Natural gas is a high-opportunity industry and GPS-controlled machines have allowed Gorick Construction to be very competitive in this market segment.
A forward-thinking heavy highway and demolition contractor, Gorick Construction Co., has been in business for more than 65 years. The company currently employs approximately 40 employees and operates 80 pieces of equipment. Its motto says it clearly — "Whatever it takes" — and its customers know it’s not just a nice saying; Gorick has always been ready to explore better ways of doing things. Right upfront, its Web site also states another differentiator — the fact that Gorick provides estimates based on computerized take-offs and site modeling.

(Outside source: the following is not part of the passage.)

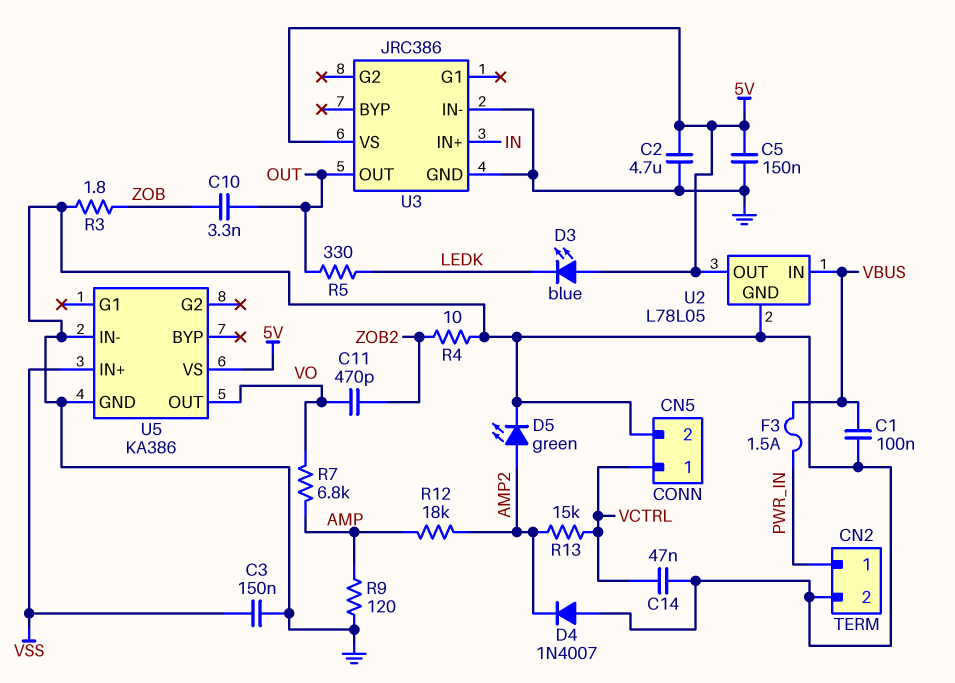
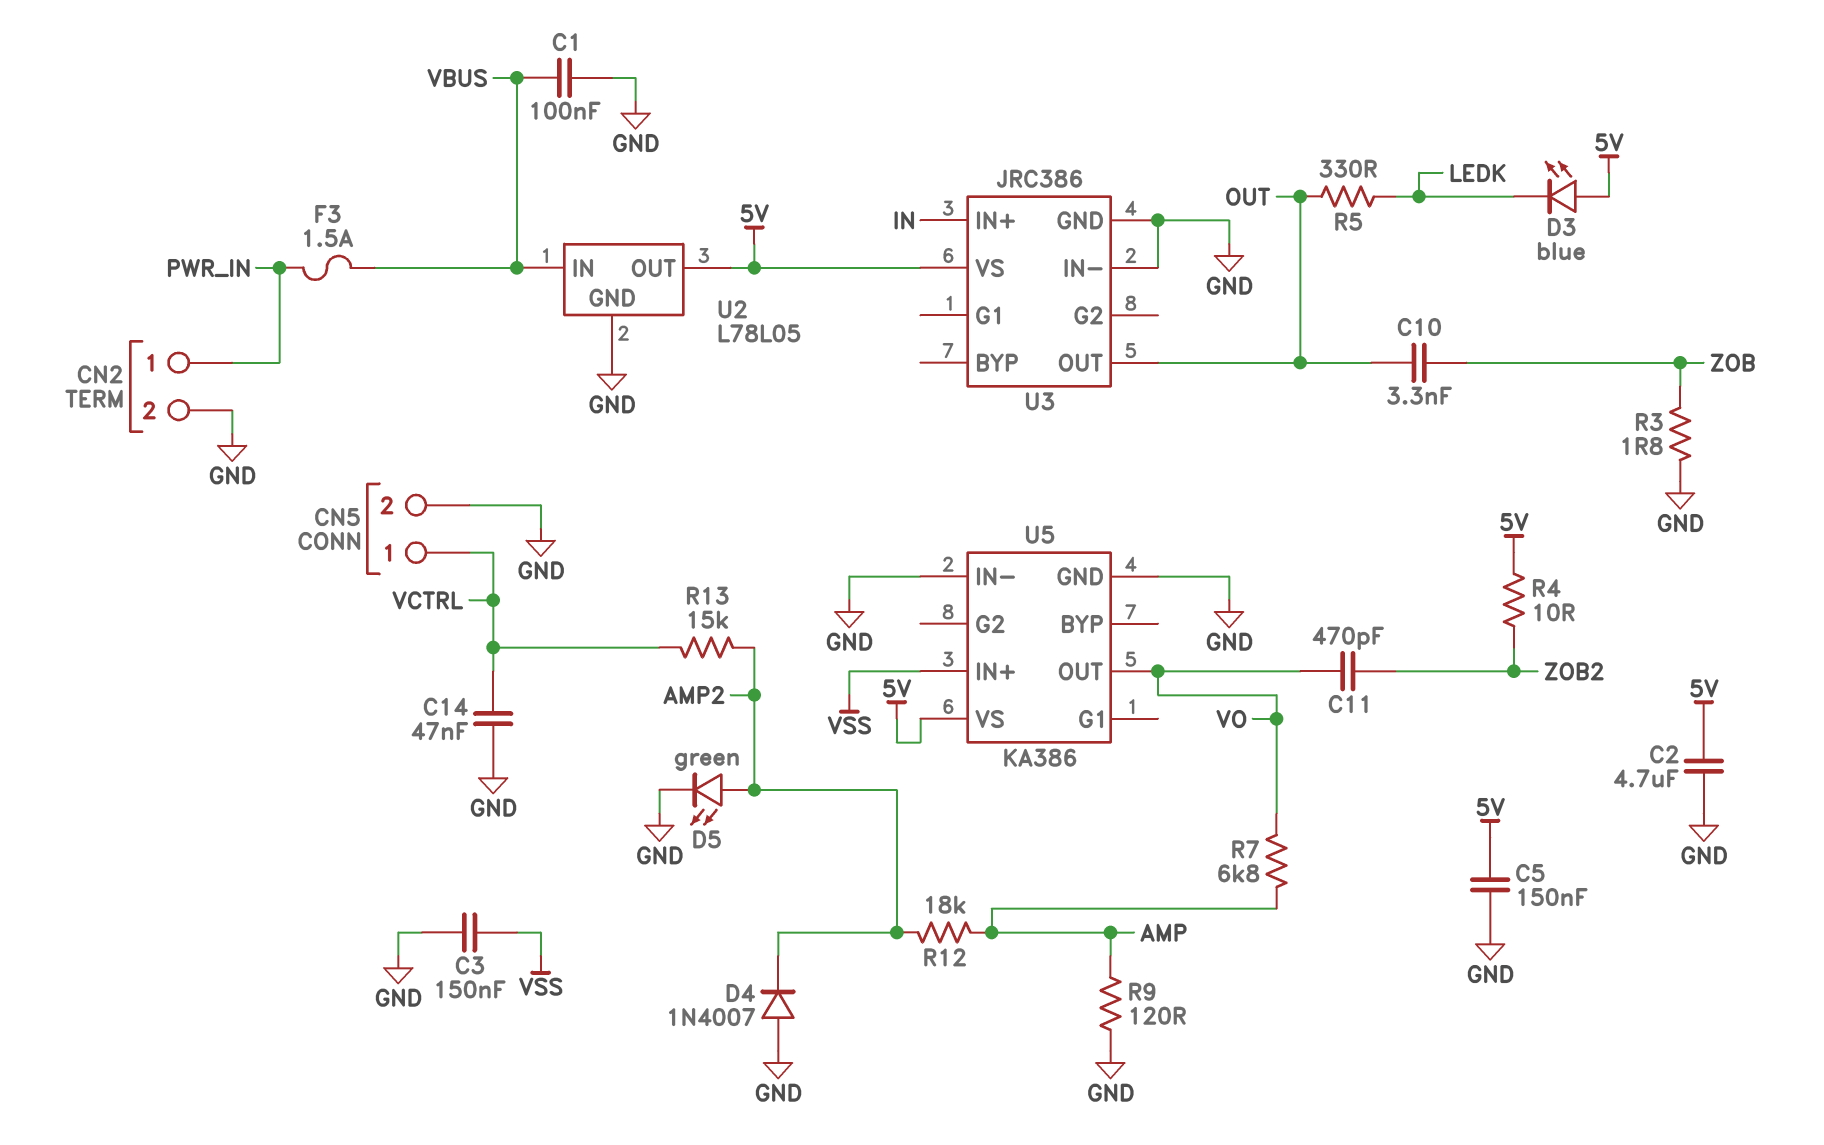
R4: 10 (GND, ZOB2) -> 10 (5V, ZOB2)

As early as 2001, Gorick Construction had started taking advantage of technology with its construction projects.
"We had a Spectra Physics laser product on one of our graders, and it allowed us to go stakeless," explained president Al Gorick Jr.
In the following years, it decided to look more closely at GPS.
"We continued using stakes as a backup, but our level of confidence with the technology in general was increasing," said Gorick General Manager Trevor Moyer.
Soon the marketplace became aware of Gorick’s capabilities; in 2009, the company was awarded a bid on an 800,000 sq. ft. distribution center for CVS because of its unique expertise with GPS technology.
"At that point we had a handheld and we were also using GPS on dozers as well as with one of our graders," said Gorick, who remembers how they were getting pretty creative and using GPS in their own ways, for example, to determine volume of on site materials.
"And by then we had moved completely away from stakes," said Moyer.
Approximately two years ago, Gorick management felt comfortable enough with the technology and decided it was time to explore options. They spoke with SITECH Northeast, the region’s Trimble dealer, and tested a Trimble System on a Wegmans job site.
"Right away, we liked the ability it gave us to do things such as sidewalk and curb layout," said Gorick, explaining that Trimble’s ability with radii was superior. Gorick Construction liked the complete package that SITECH offered and decided to move its equipment over to Trimble. The ability to get additional Trimble products for rental from SITECH Northeast and rent turnkey Trimble-equipped machines has provided the company versatility when approaching different projects.
Gorick soon found out that with Trimble also came important additional benefits — one of them is the Trimble Business Center, which allows you to model, and then revise your model and e-mail any changes in the plans directly to the data collectors and rovers in the field.
"You only are going to get paid to move dirt one time," so anything that empowers the crew in the field to do it right the first time is embraced with gusto by Gorick Construction’s efficiency-focused management.
Another important resource is the SITECH Northeast team of experts. Moyer mentioned Dennis Westfall, who has a surveying background, and Evan Motschman, who is from the machine side and is strong in the machine/technology integration area.
"We call those guys all the time with questions," he said.
In addition, SITECH has connected Gorick with TriPoint Construction Layout of Rensselaer, N.Y., and Moyer sees that as a benefit — "Having someone do the models who knows construction and understands the way a machine works based on the data has been a huge advantage."
Nevertheless, Gorick Construction has begun doing more and more modeling in-house. Aron Youngs, a Gorick project superintendent with an engineering background and a knack for software has been teaching himself to build models with the business center application and is making steady progress with assistance from SITECH Northeast. Youngs said that another plus of having this capability in-house is that "We can find mistakes in the surveying and in the layout before we get to the site, saving time, money and anguish."
How does SITECH Northeast fit in with Gorick’s broader plans for the company? He is convinced that "In today’s super-competitive construction world you have to be able to do more things and do them better than anyone else.
"We need to be able to work in a number of niche markets; technology helps us uncover opportunities that we normally would not have been looking for, or been able to take on. It has also made us more independent and that reduces costs and production time; those things add up quickly."
Gorick also feels his relationship with SITECH Northeast matters to the end-customer. It makes a difference in a number of ways. To begin with, we are seen as progressive and as an integral part of our customer’s construction team, but beyond that the customer also understands how there are more assurances built into the job and more benefits in terms of time and cost.
"Believe it or not, the fact that the sites are much less cluttered without grade stakes seems to have a very positive impact."
"We show them the modeled job on the screen and what we are doing suddenly makes it clearer to them," said Moyer.